Here is an article about the worth of Citadel Hill. The Feds say that because the lower portion can't be built on it is worthless.
The site should be assesssed in terms of lost revenue for the city. Potentially the site would represent millions and millions of $$$ in assessment if it wasn't there and developed as part of downtown.
Not only does the hill represent a major loss of tax revenue for HRM, the site itself causes reduced assessments for all properties from the hill to the harbour due to the viewplane legislation.
Point being for the feds ....don't complain as you are getting off easy.
Citadel Hill: What’s it really worth? December 12, 2011 - 4:37am By PAUL McLEOD Ottawa Bureau
Legal dispute over historic site’s tax value hits Supreme Court
Federal evaluators say Citadel Hill in Halifax is worth just $10. But provincial assessment authorities value it at $17.5 million. (TED PRITCHARD / Staff) .OTTAWA — The legal battle over whether most of Citadel Hill is worthless hits the Supreme Court of Canada today.
The decade-long dispute between Halifax and the federal government will likely set a precedent about whether national historic sites are valuable pieces of land or worth nothing from a tax perspective.
The federal government gives cash payments to Halifax Regional Municipality in lieu of property taxes for Citadel Hill. Ottawa claims that 18.8 hectares of the 19.4-hectare site have no tax value because nothing can be built there.
The federal government decided that Citadel Hill fortress is worth about $5 million. The grassy incline around the fortress is valued at little more than pocket change: $10.
"(It) has no development potential whatsoever," federal lawyer Reinhold Endres said back in 2010 when the case was before the courts in Halifax.
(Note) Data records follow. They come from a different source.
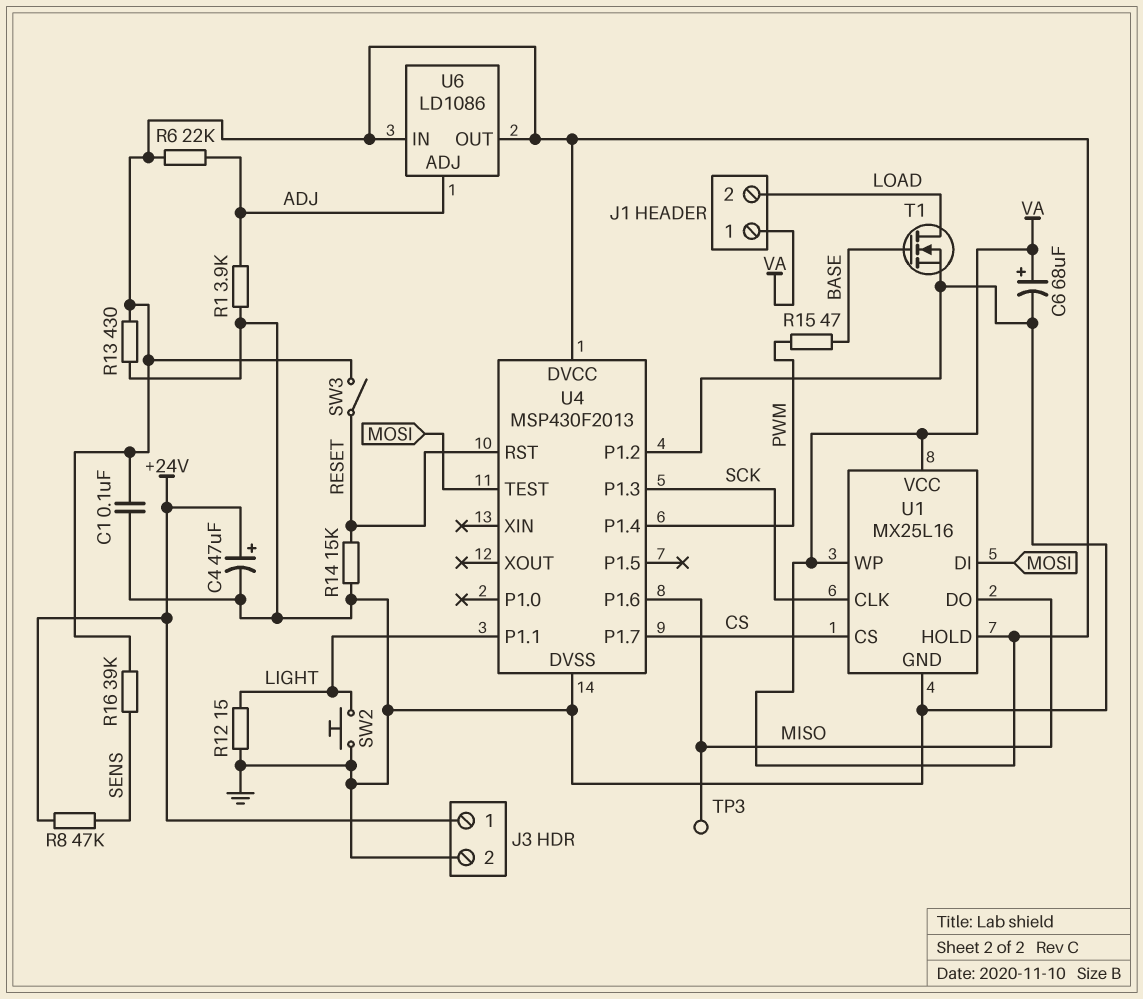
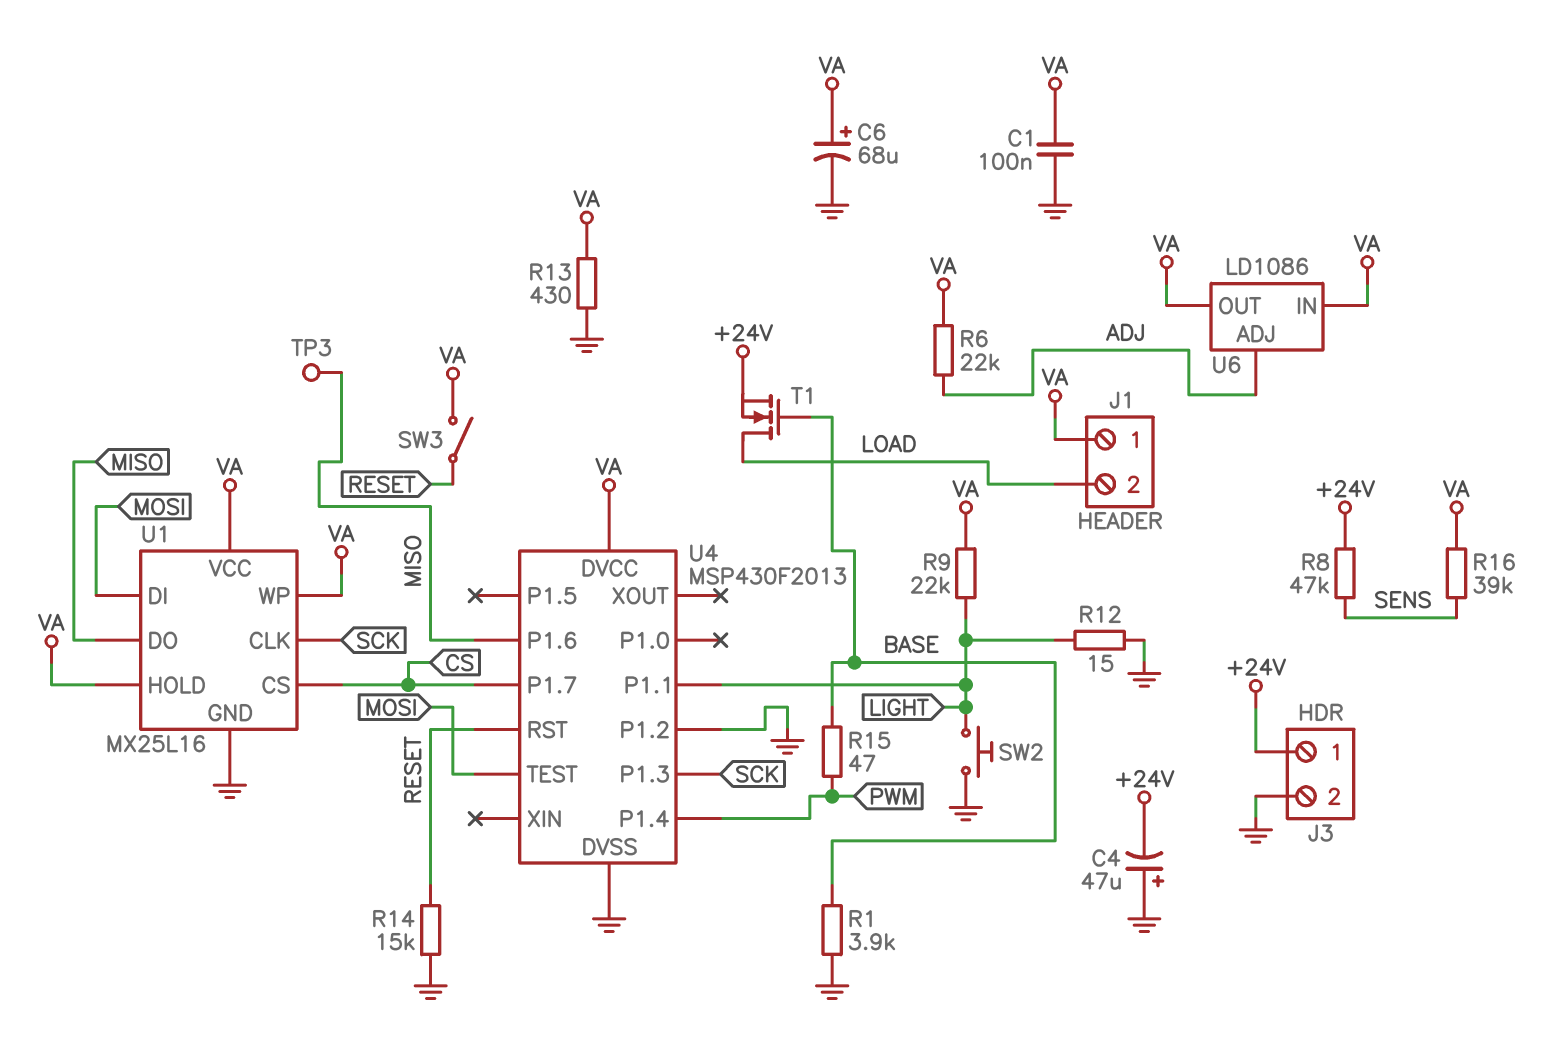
C4: 47uF (plus +24V, minus GND) -> 47uF (plus GND, minus +24V)
R1: 3.9k (ADJ, GND) -> 3.9k (BASE, GND)
R9: none -> 22k (LIGHT, VA)
T1: NMOS (G BASE, D LOAD, S GND) -> NMOS (G BASE, D LOAD, S +24V)

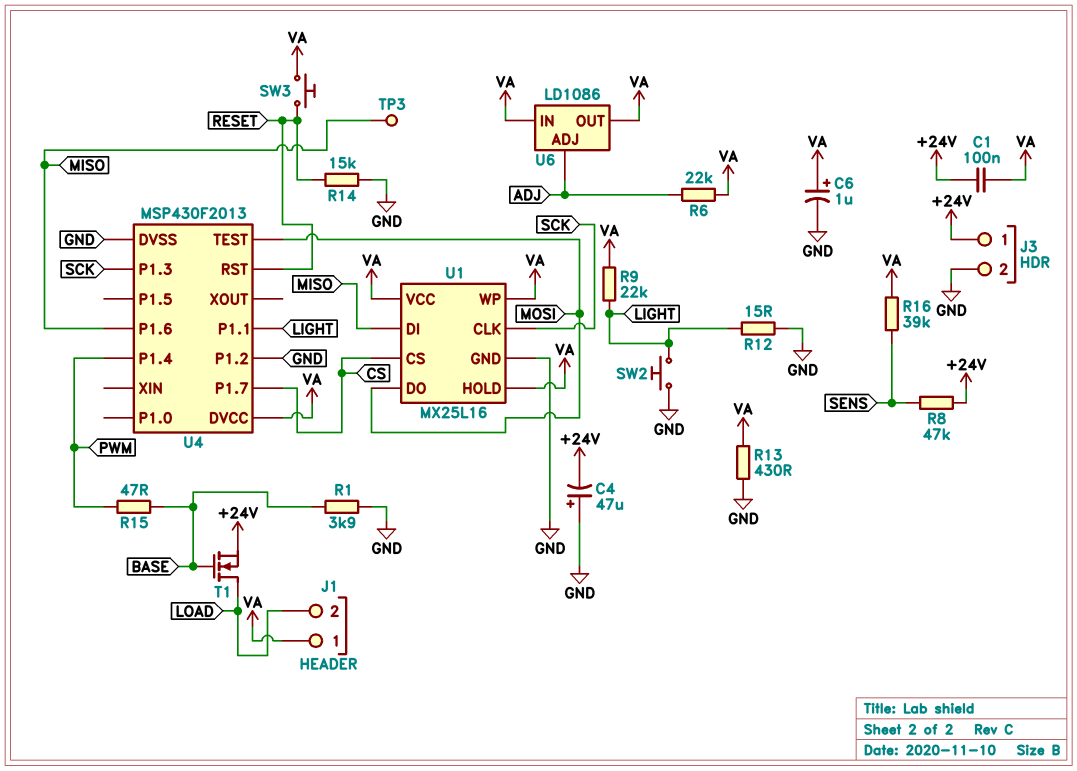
C1: 100nF (GND, VA) -> 100nF (+24V, VA)
C6: 68uF (plus VA, minus GND) -> 1uF (plus VA, minus GND)
SW3: switch (RESET, VA) -> button (RESET, VA)
U1 pin DI: MOSI -> MISO
U1 pin DO: MISO -> MOSI

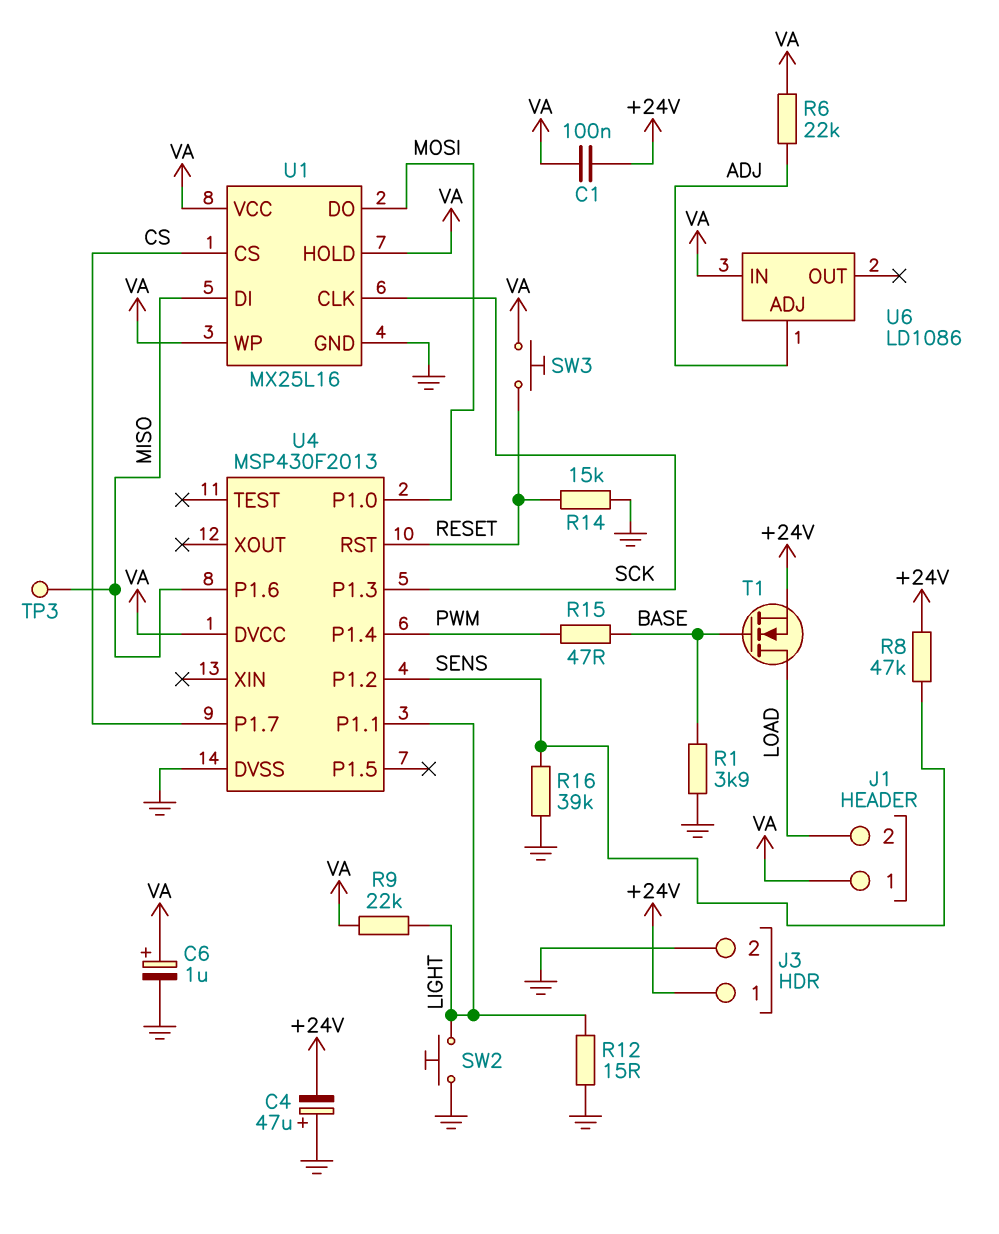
R13: 430 (GND, VA) -> none
R16: 39k (SENS, VA) -> 39k (GND, SENS)
U4 pin P1.0: none -> MOSI
U4 pin P1.2: GND -> SENS
U4 pin TEST: MOSI -> none
U6 pin OUT: VA -> none

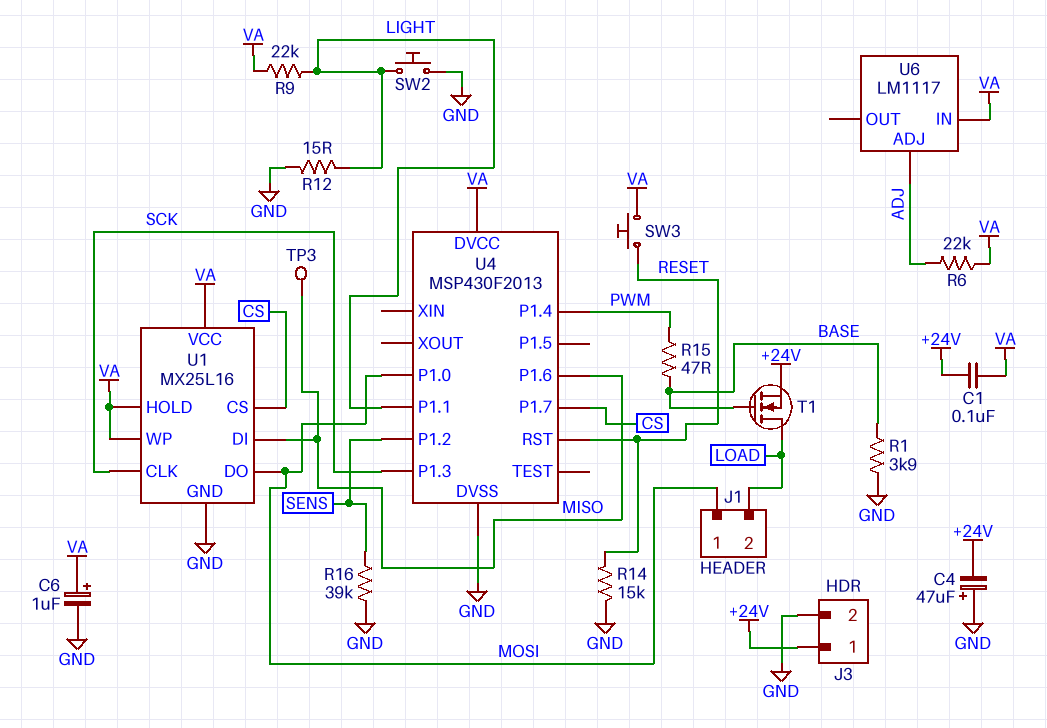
J1 pin 1: VA -> MOSI
R8: 47k (+24V, SENS) -> none
U6: LD1086 -> LM1117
"You cannot put anything on it, you cannot excavate it, you cannot do a thing with it."
The municipality contends that the entire national historic site should be worth just over $20 million. Municipal lawyers say under their proposal, the city would receive an extra $500,000 in revenue each year.
There is also an outstanding tax bill worth more than $7 million if the municipality wins.
Municipal lawyers argue that even though nothing can be built there, Citadel Hill has intrinsic value as a national historic site.
The land that federal evaluators say is worth just $10 was deemed by provincial assessment authorities to be worth $17.5 million.
Ottawa argues that only Parks Canada offices, kiosks, a conference centre and some historic structures used for storage have taxable value.
Court documents filed by the municipality call this conclusion "startling and unreasonable" and say it "cries out for rectification."
Federally owned national historic sites are not taxed directly. But under the Payments in Lieu of Taxes Act, the federal government provides grants to municipalities that are supposed to represent what the assessed value would be if the properties were taxable.
The court case now centres on whether the federal government can set its own assessment values when it makes payments in lieu of taxes or if it is compelled to consider outside property valuations.
"If the (federal government’s) discretion is unconstrained with respect to value, the result will bear no resemblance to taxes that would be payable if the property were taxable," reads a municipal filing with the Supreme Court of Canada.
Provincial property assessors calculate the value of all land in Nova Scotia, regardless of whether it is taxable. In 2005, the province assessed Citadel Hill at a value of $38 million. That figure is agreed to be too high because it includes improvements that are exempt under the act.
The Supreme Court hearing marks the last chapter to over a decade of litigation. The municipality first appealed the federal assessment 11 years ago.
In 2007, the case went before a dispute advisory panel, which ruled the land beneath the ineligible improvements had no value. The panel pegged the taxable value of Citadel Hill at just $4.1 million.
The municipality successfully appealed and had the ruling quashed by the courts. Ottawa then appealed that ruling to the Federal Court of Appeal and had the decision reinstated, with the court siding two to one in favour of the federal argument.
Another municipal appeal now has the case going to the top court in the land this morning.